Отрицательный результат дает, наконец, и важнейший из относящихся к нашему вопросу текстов - L. 14 § 17 D. de furt. 47. 2, представляющий особый интерес потому, что юридическое отношение, о котором в нем идет речь, есть именно "mandatum perferendae rei", причем отношение это рассматривается именно в связи с ответственностью в нем мандатара за custodia. Вещь, порученная для передачи ее третьему лицу (письмо), украдена у мандатара; может ли этот последний быть признан управомоченным на предъявление иска о краже? Да, отвечает Ульпиан, но не всегда, а лишь в следующих случаях: если ему принадлежит custodia порученного письма, если он лично заинтересован в его доставлении, если он принял на себя ответственность за custodia особым соглашением и, наконец, если он получил вознаграждение за доставку письма по адресу[767].

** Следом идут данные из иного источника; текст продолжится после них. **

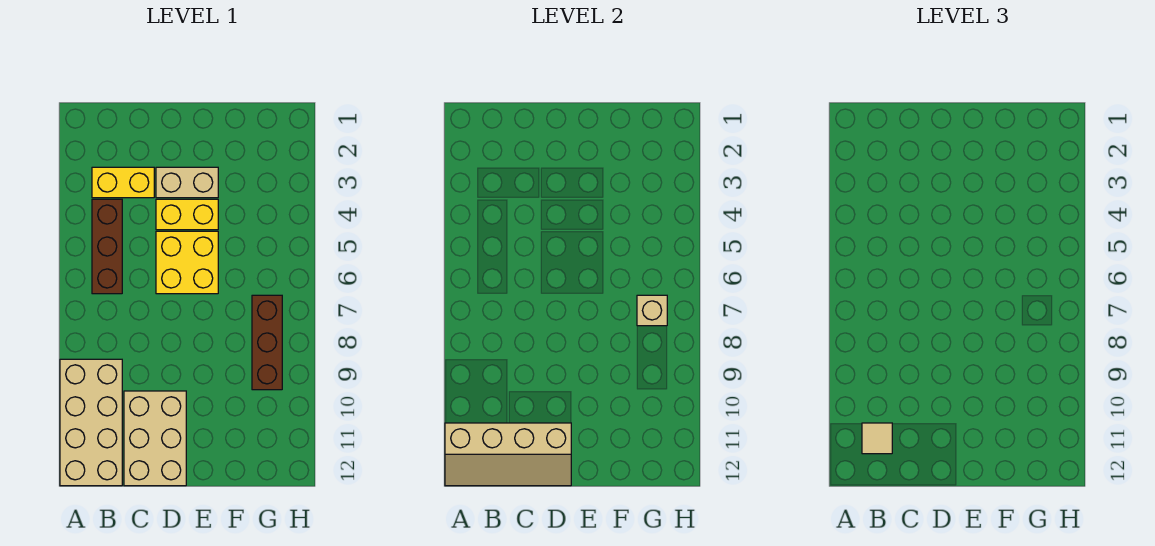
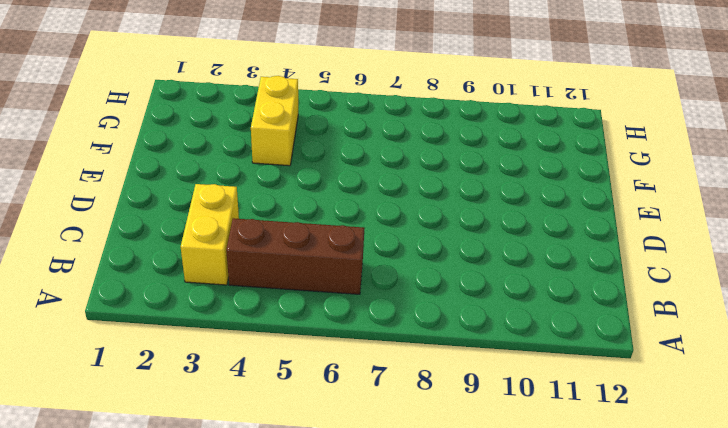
yellow brick F4:G4 level 1 -> yellow brick D4:E4 level 1
none -> tan brick A9:B12 level 1
none -> tan brick C10:D12 level 1

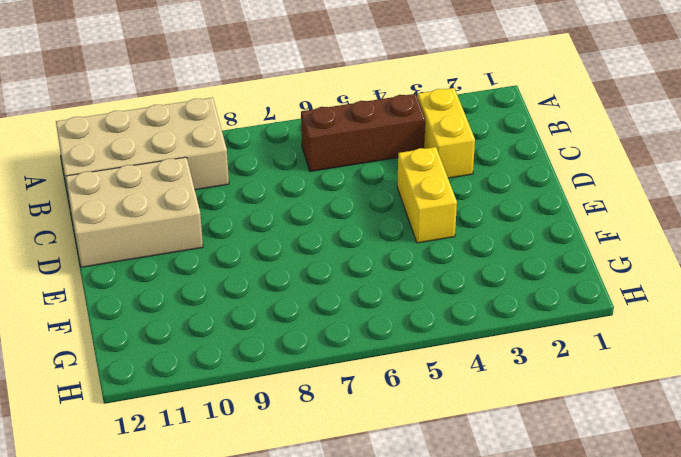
none -> tan brick D3:E3 level 1
none -> yellow brick D5:E6 level 1

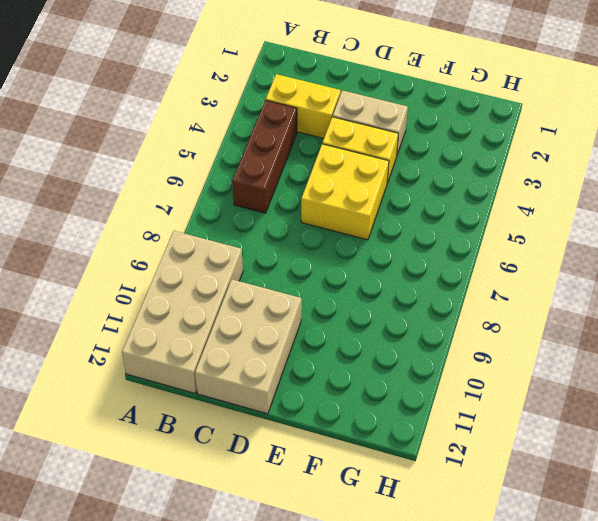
none -> brown brick G7:G9 level 1
none -> tan slope A11:D12 level 2 top 11

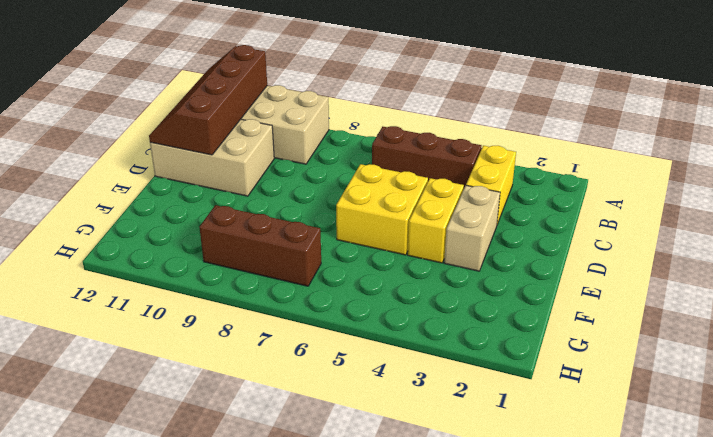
brown slope A11:D12 level 2 top 11 -> tan slope A11:D12 level 2 top 11
none -> tan brick G7 level 2
none -> tan tile B11 level 3

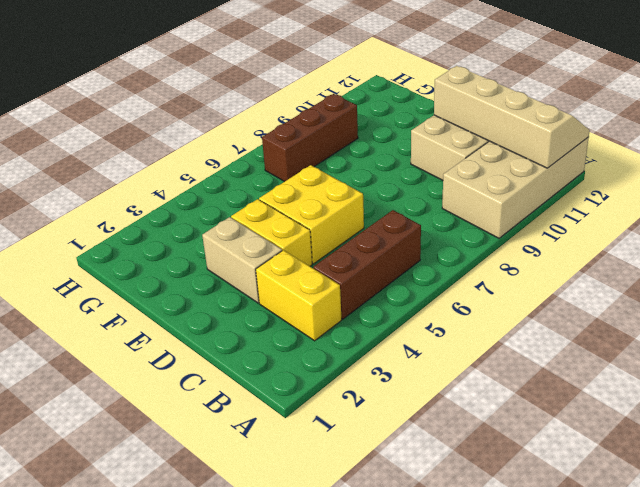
none -> tan brick G7 level 2
none -> tan tile B11 level 3

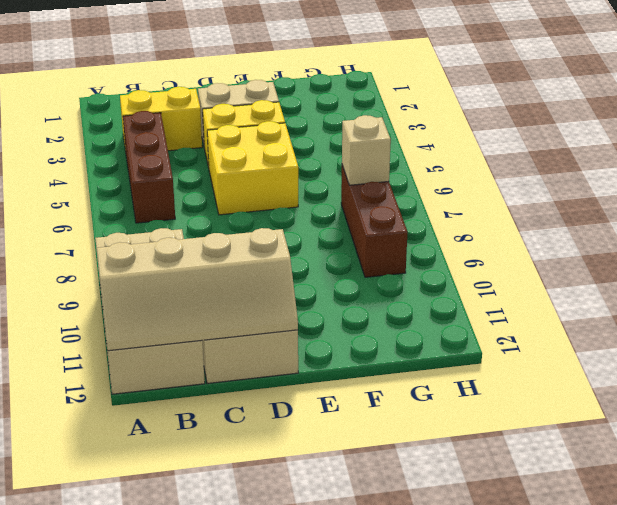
none -> tan tile B11 level 3

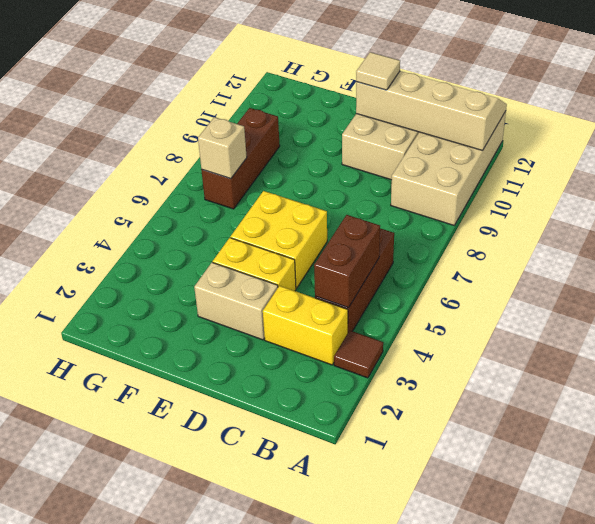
brown tile A3 level 1 -> none
brown brick B4:B5 level 2 -> none
tan tile D11 level 3 -> tan tile B11 level 3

Все это разъяснение важно для нас исключительно в одном отношении: из него с совершенной ясностью следует, что и здесь ответственности за custodia мандатар ipso jure не несет, что такая ответственность возлагается на него лишь при наличности особых обстоятельств, несмотря на то, что содержание мандата подходит под все требуемые Брукнером условия. Ввиду этого Брукнер, вынужденный искать для L. 14 § 17 cit. особого объяснения, находит такое объяснение в том, что предметом передачи здесь является вещь, не обладающая меновой ценностью. Письмо само по себе никакой денежной стоимости не имеет; поэтому на важность письма мандант в каждом отдельном случае обязан обратить особое внимание мандатара тем, что он или вступает с ним в особое соглашение о custodia, или же уплачивает за правильную доставку письма особое вознаграждение. А так как с передачей письма имущественного и подлежащего оценке интереса весьма часто не связано вовсе, то в древнее время особого соглашения о custodia сторонами обыкновенно не заключалось; впоследствии такого молчаливого принятия на себя ответственности за custodia простым фактом взятия вещи во владение со стороны посланного не усматривали потому, что посланный без подробного разъяснения никогда не мог знать, кто же собственно заинтересован в правильной доставке письма: тот ли, кто ему дает такое поручение, или тот, кому письмо должно быть доставлено. Поэтому мандатар всегда оставался бы в неизвестности относительно того, отвечает ли он в каждом данном случае за custodia или нет: тем более что там, где собственником письма является не отправитель, а адресат, мандатар был бы свободен от ответственности во всяком случае - за отсутствием необходимого условия "rem habere domini voluntate".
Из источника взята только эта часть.